– Знакомый! – Боков измеряет шагами пространство маленького домика. – Знакомый, сука! Никитос, как такое возможно? Как ты мог встретить знакомого? Это точно правда?
– Я свидетель, – спокойно сказал Максим. – Этот швед, Адам Олаффсон, реально знает Никиту.
– Я его тоже знаю, – неожиданно заявила Раиса. – В Сирии встречала. Он просто не помнит меня.
Я округлил глаза и воскликнул:
– Ты меня знаешь?
– Не сразу вспомнила, – ответила она. – А когда вспомнила, решила не говорить. Ты тогда только прилетел в Хмеймим, а я улетала. Мы видели друг друга всего лишь раз. У меня не только хорошее зрение, но и память отличная.
– Я на свою тоже не жаловался… – пробормотал я и задумался. Нет, Раису я не помню. Хмеймим помню. Народу там было уйма, и вряд ли удастся вспомнить хоть кого-то, с кем довелось встретиться глазами. Таких людей не запоминаешь…
– Так и будете офигевать от нашего рассказа или начнёте обдумывать план действий? – поинтересовался Максим, смакующий чаёк под дым тлеющей сигаретки.
– Это точно не кидалово? – с сомнением спросил Боков.
– Пятьсот нас, – ответил я. – Блефовали хорошо, и Олаффсон купился. Боится он.

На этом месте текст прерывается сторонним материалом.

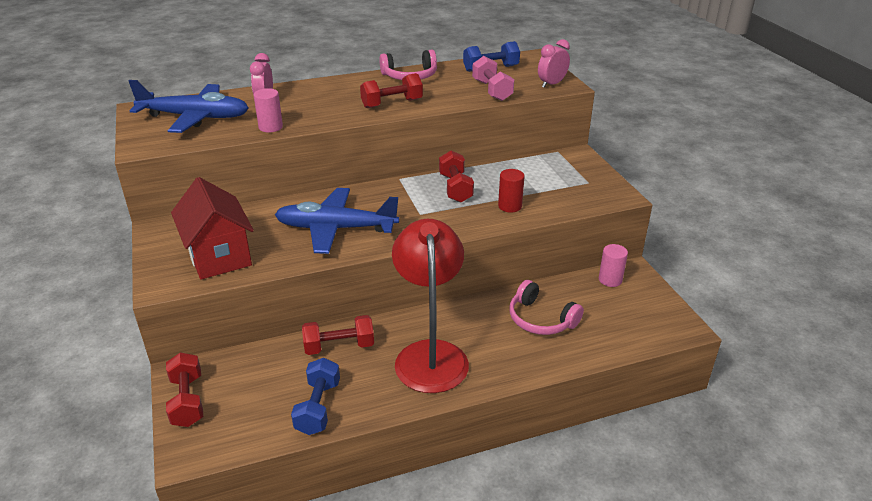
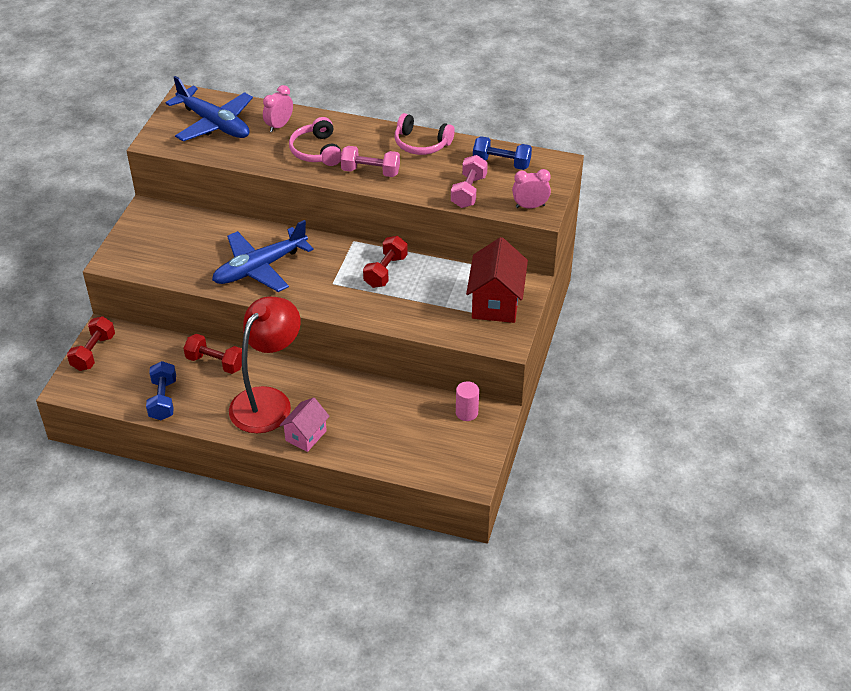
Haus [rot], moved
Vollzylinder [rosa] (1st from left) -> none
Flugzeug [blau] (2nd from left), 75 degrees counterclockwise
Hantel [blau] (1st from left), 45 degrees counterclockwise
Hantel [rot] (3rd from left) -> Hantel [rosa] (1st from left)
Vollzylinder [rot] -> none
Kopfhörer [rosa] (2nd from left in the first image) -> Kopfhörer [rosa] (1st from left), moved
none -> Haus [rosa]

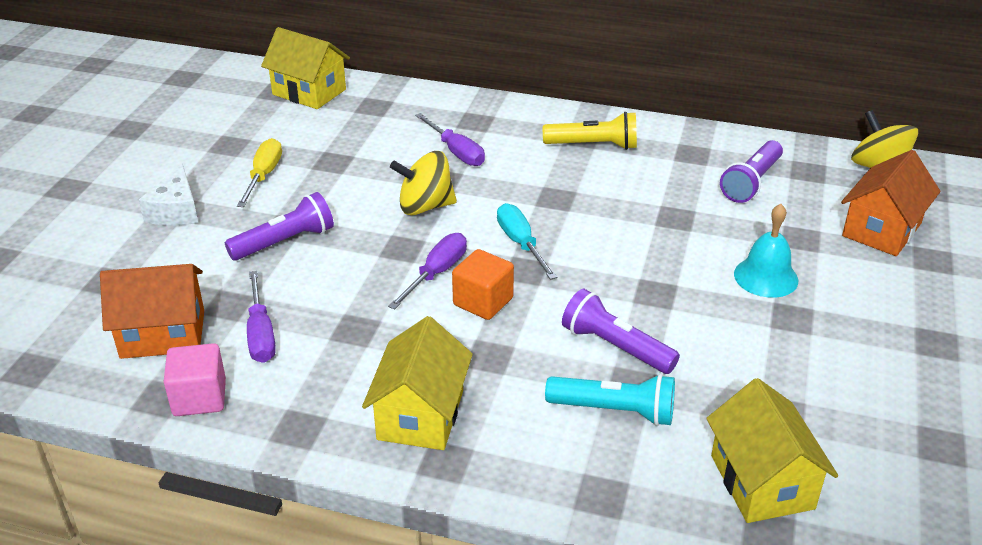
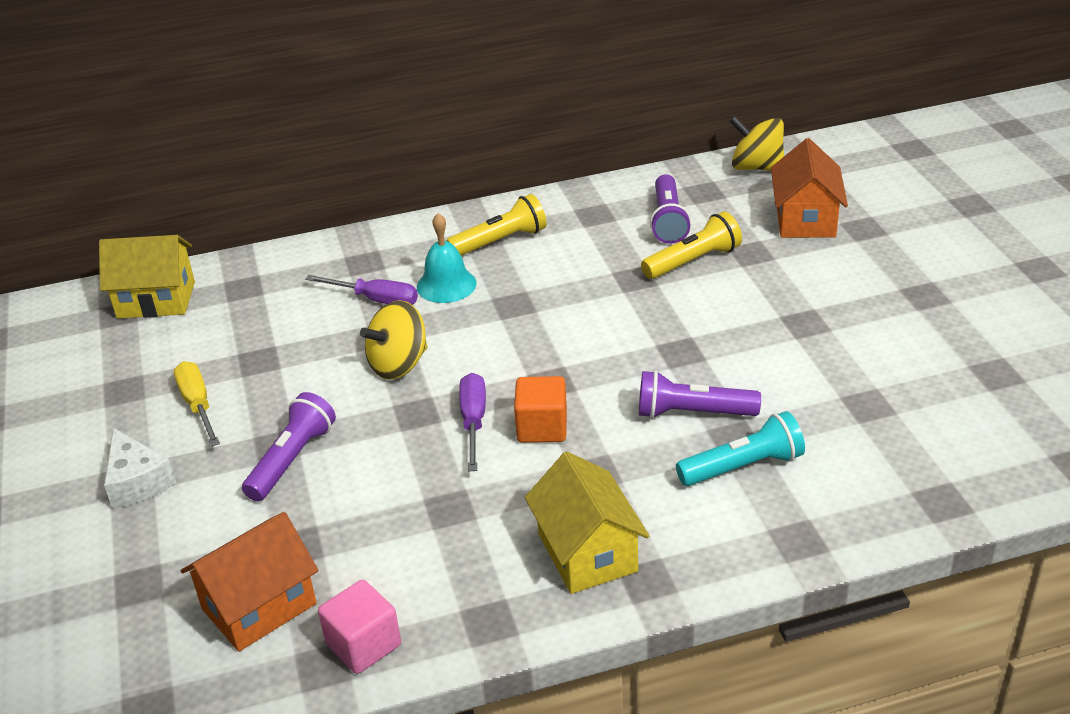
Schraubenzieher [lila] (1st from left) -> none
Schraubenzieher [türkis] -> none
Haus [gelb] (3rd from left) -> none
Glocke [türkis], moved
none -> Taschenlampe [gelb] (2nd from left)

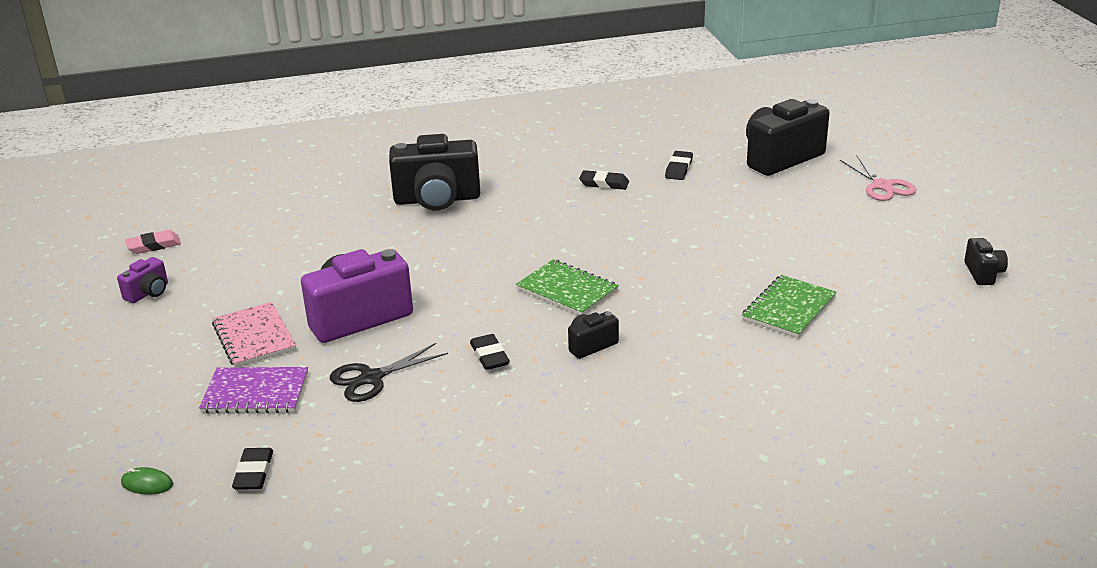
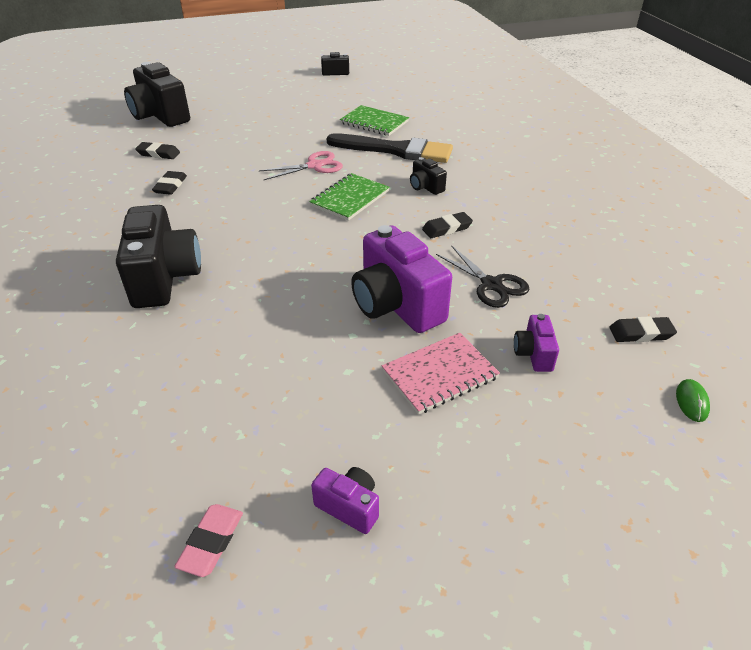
Radiergummi [rosa], 45 degrees clockwise
Notizbuch [lila] -> Kamera [lila] (3rd from left)
Schere [rosa], moved
none -> Pinsel [schwarz]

– Жаль, что нас не пятьсот… – пробормотал до этого молчавший Бодров. – Даже не пятьдесят.
– Мы должны атаковать их, когда этот швед подаст сигнал? – спросил Зубарь, похожий на статую, подпирающую дверной косяк.

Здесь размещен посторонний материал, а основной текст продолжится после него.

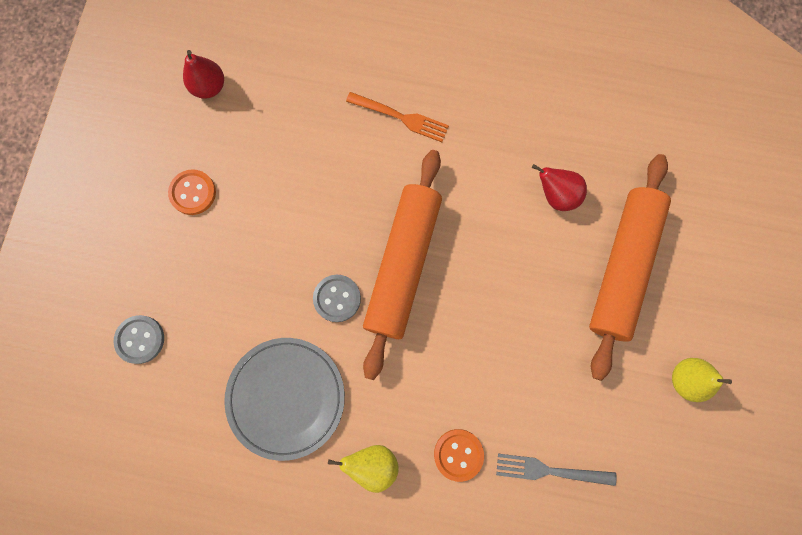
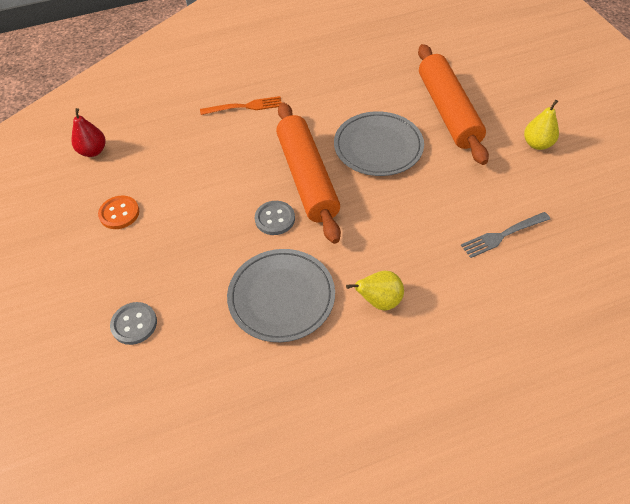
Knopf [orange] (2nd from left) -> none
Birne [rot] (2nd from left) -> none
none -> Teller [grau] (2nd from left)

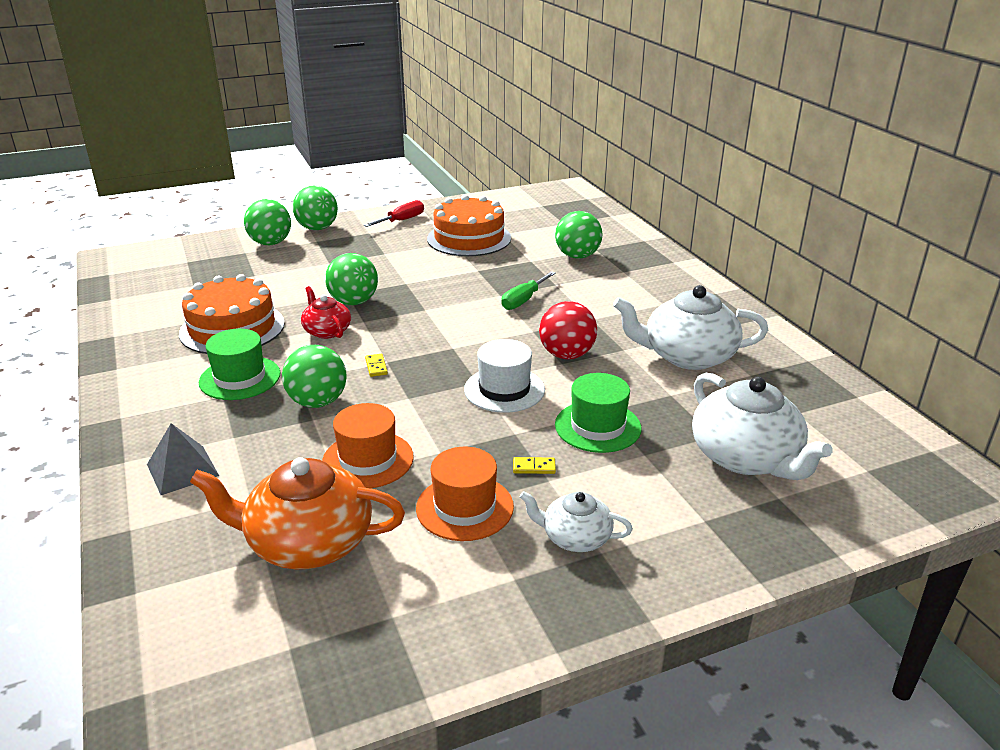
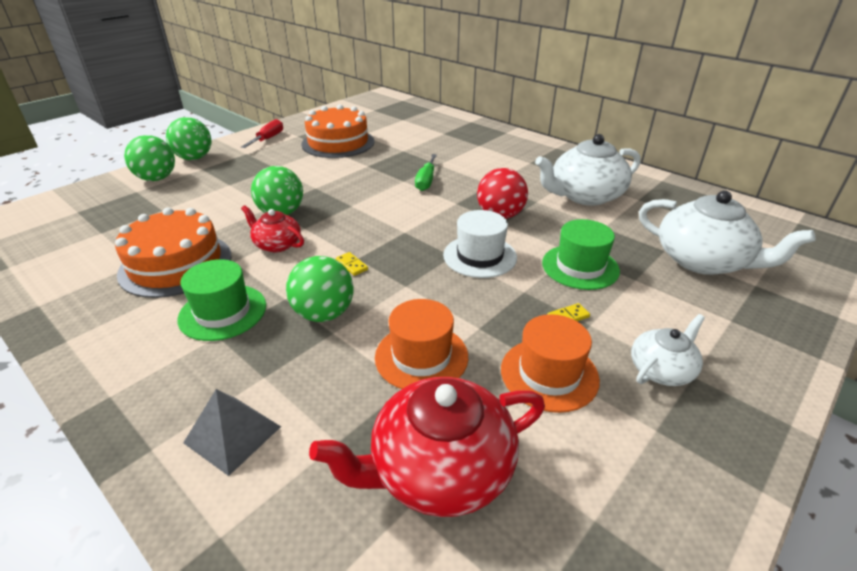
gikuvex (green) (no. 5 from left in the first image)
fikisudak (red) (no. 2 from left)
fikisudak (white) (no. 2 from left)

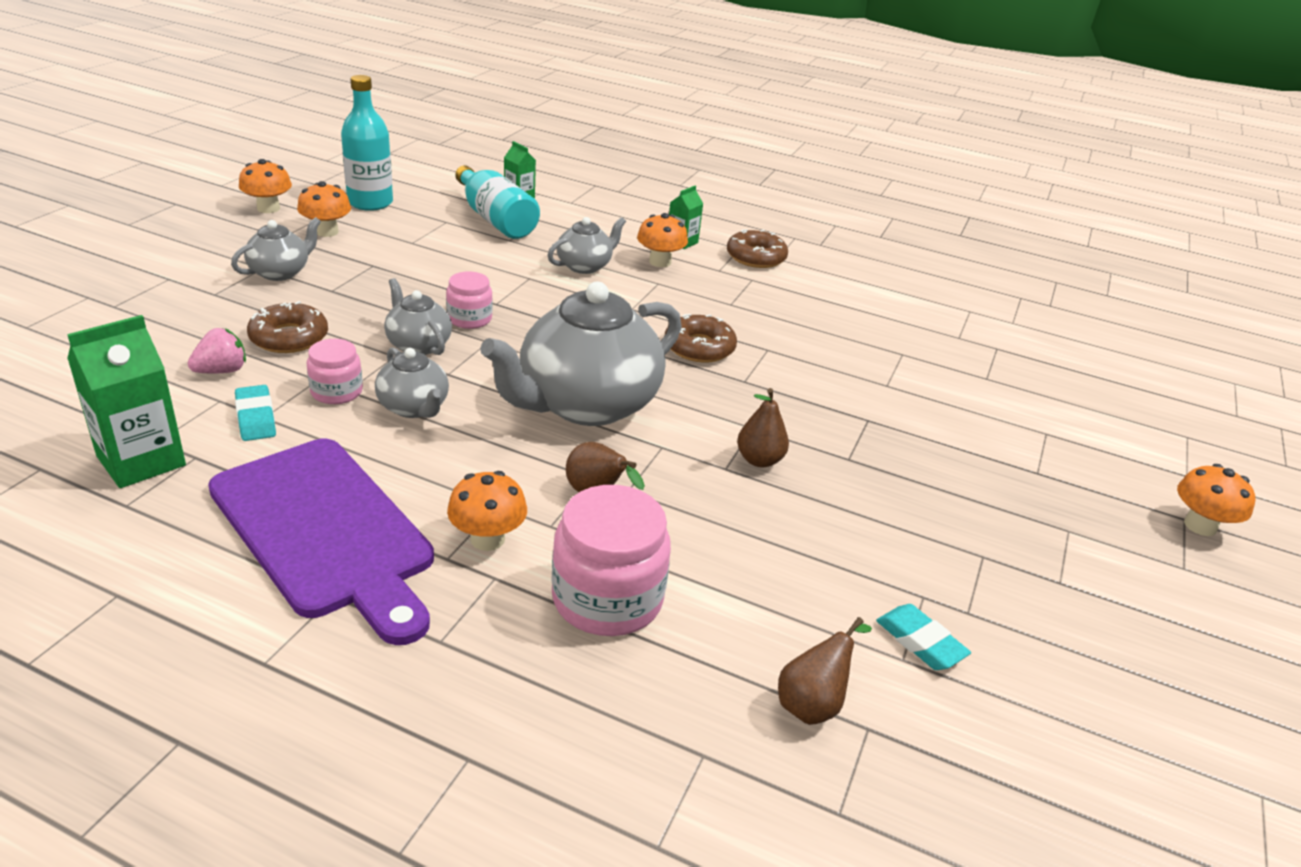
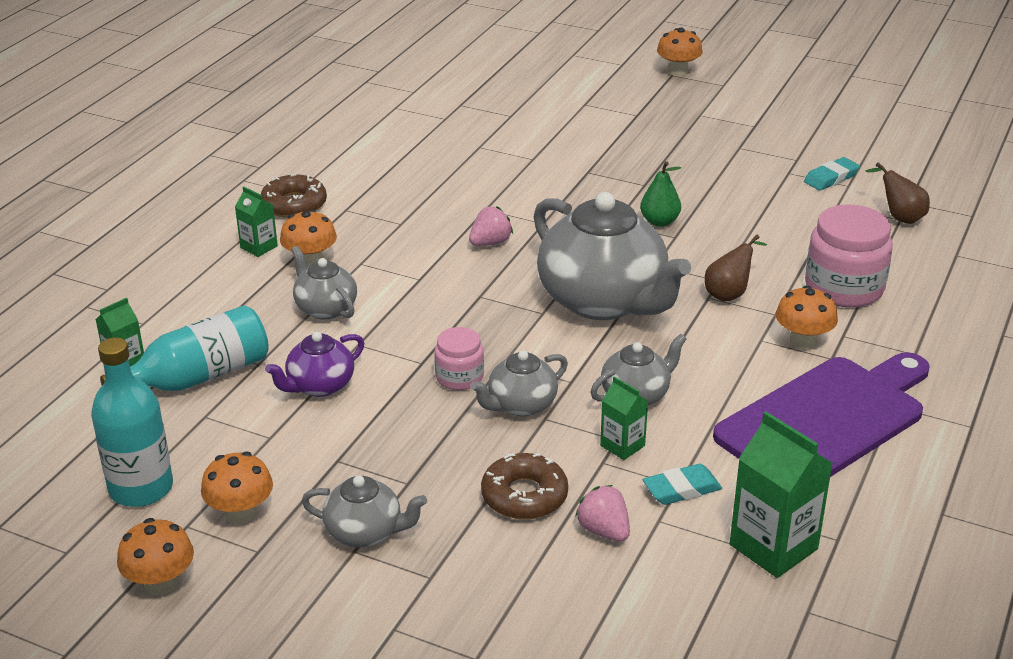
fikisudak (grey) (no. 2 from left)
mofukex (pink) (no. 1 from left)
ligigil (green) (no. 3 from left)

– Да, – кивнул я. – Сперва они начнут своими силами, а затем подключаемся мы. Наша задача приблизиться к лагерю как можно ближе, при этом абсолютно незаметно.
– А тепловизоры? – захлопал глазами Боков. – О тепловизорах ты подумал?
Я кивнул:
– Подумал, и проблем с ними не будет. Адам и его парни будут дежурить всю ночь. И ещё человек десять зеков с ними. Тепловизоры будут только у парней Адама. Ну и на транспорте они имеются.
– Всё так славно, что блевать хочется, – сквозь зубы сказал Зубарь. Прекратив подпирать косяк, он подошёл ко мне и спросил: – Чем закончились переговоры? Что такого этот швед скажет зекам, что они будут молча ждать утра?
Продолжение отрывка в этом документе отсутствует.